PassTheRedBull · 22/01/2010 10:32

But he works for tesco ... he goes everymorning in their uniform and on the days that I have popped in, he has been working there (albiet the last time I went in was before christmas).

I sometimes pick him up from work. He must still be working there.

I just don't understand the rest of it though. He did panick when I suggested I try and get a job there too ... he was like "no! that wouldn't work!" etc

Ok, so he genuinly might not want us working together, which I can understand but the rest of it doesn't add up.

OP posts:
sb6699 · 22/01/2010 11:12

Even if he registered as self-employed years ago, if he hasnt told them is now employed they will keep sending this letter.

The other stuff would worry me more.

It sounds as if he doesnt want you going anywhere on your own (using the car when you could have it, not letting you take ds to cubs on your own, insisting on checking your texts).

What is his reaction if you do try and go somewhere?

dignified · 22/01/2010 11:16

The phone on silent glued to him doesnt sound good and the dating profiles definateley dont.Someone who is having an affair often accuses you of doing the same as they are aware their being deceitfull and start to worry that you are too..
Is it possible he is seeing someone local and doesnt want to risk you bumping into someone who knows?

I wouldnt say anything just yet until you get some hard evidence as they start to cover their tracks better, deleting internet history and texts ect.
Perhaps make a note of these numbers so you can call them if this continues. Id seriously consider installing a keylogger so you can see exactly what hes doing re the dating sites.
And before anyone says you shouldnt snoop, if your h is arsing around on internet dating sites you have a right to know and be assured he wont tell you.
And bollocks to him having the car all day too, it doesnt make sense for it to sit on the car park all day when you need it, offer to drop him off, he might be using it to " pop out " on his lunches.
Is there anything else op, has he bought new clothes,. improvements in his personal hygeine, nights out or anything?
The moodines doesnt sound good, i hope theres another explanation for all this op.

AngryFromManchester · 22/01/2010 11:16

Has he got time to have an affair? I work in retail and I wouldn't have time!

feelhorrid · 22/01/2010 11:20

It is a very sophisticated form of gaslighting to pretend he thinks you are having an affair. It means that you feel even more stupid to think he is.

Although - I would not jump to that conclusion just yet. He needs to talk to you about it all.
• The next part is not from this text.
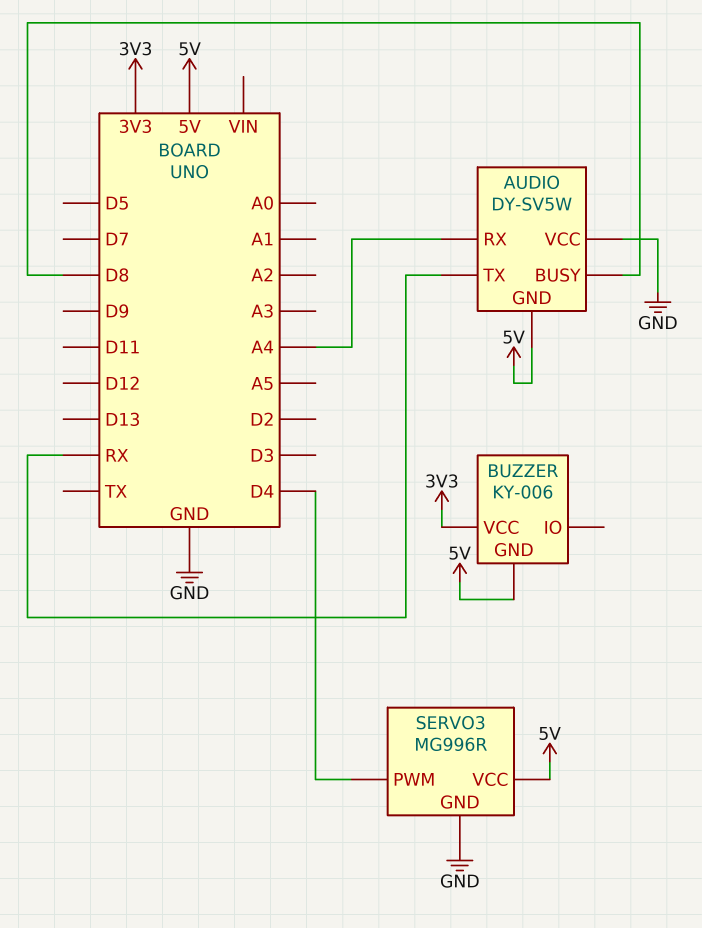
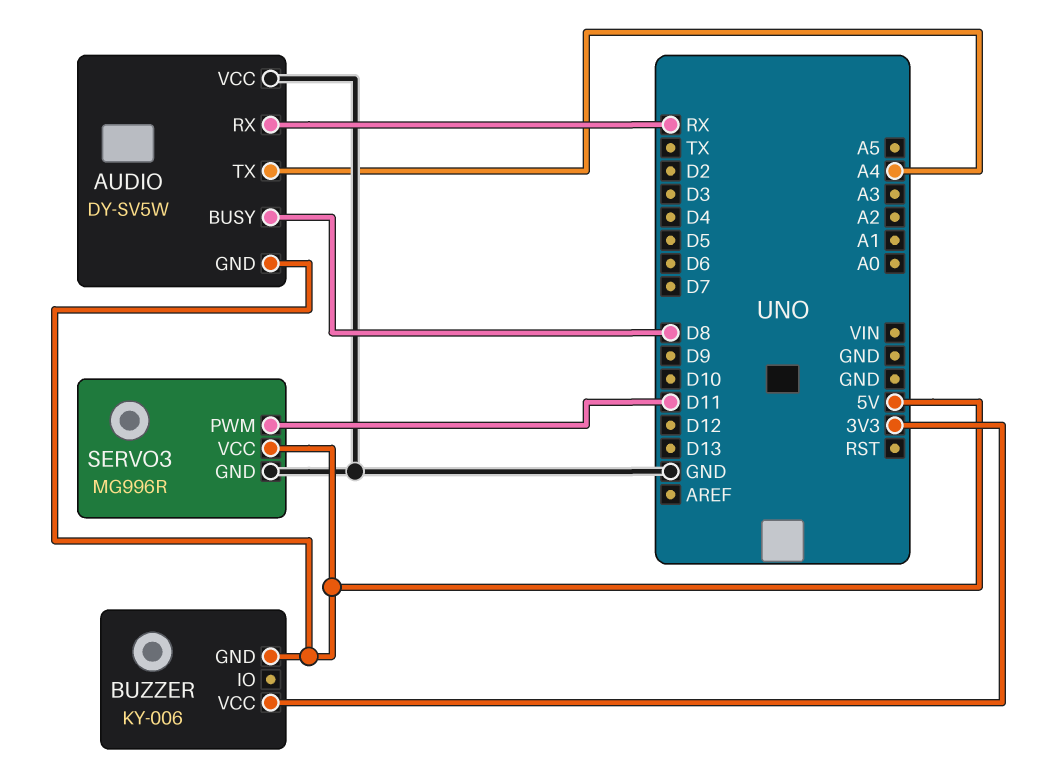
AUDIO pin RX: A4 -> RX
AUDIO pin TX: RX -> A4
SERVO3 pin PWM: D4 -> D11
On the other hand a cynical person (like me) might recommend that you search and search phones, computers pockets etc before confronting him.

I hope I am wrong.

Anniegetyourgun · 22/01/2010 11:37

'Scuse me, may I ask if you've posted before about DP not wanting you to get a job in the same supermarket? because THAT was the same poster who was looking for a job as a preliminary to leaving him. That would put a whole different complexion on the situation.

verytellytubby · 22/01/2010 12:12

Are you the same OP that's worried he's taken out a loan and lying to you?

tortoiseonthehalfshell · 22/01/2010 12:12

And that poster's husband's excuse for not wanting her to join him in the supermarket was because she would 'see him talking to another woman and jump to conclusions', right?

I don't want to out you, OP, and indeed have no idea what your 'usual' posting name is, but the background would be helpful here, I think?

AnyFucker · 22/01/2010 18:42

where has Op gone ?

groundhogs · 22/01/2010 21:17

Popped down to Tesco's perhaps?

AnyFucker · 22/01/2010 21:38

busted, I would say

groundhogs · 22/01/2010 22:36
Grin
RoyaltyIsMyOnlyDelusion · 22/01/2010 22:37

This reply has been deleted

Message withdrawn

AnyFucker · 22/01/2010 22:52

where did they say so ?

RoyaltyIsMyOnlyDelusion · 22/01/2010 22:52

This reply has been deleted

Message withdrawn

AnyFucker · 22/01/2010 22:55

a-haaaaaaa

do you think they will share it with the rest of us ??

mrsboogie · 22/01/2010 23:01

what? another one?

jeez.

groundhogs · 22/01/2010 23:02

ooh, clever girls... i've got flu, so my troll--nose is out of action

Anniegetyourgun · 22/01/2010 23:50

I spotted this one all by myself awards self gold star

groundhogs · 22/01/2010 23:55

well done annie, here, have a , they were on special at tesco's.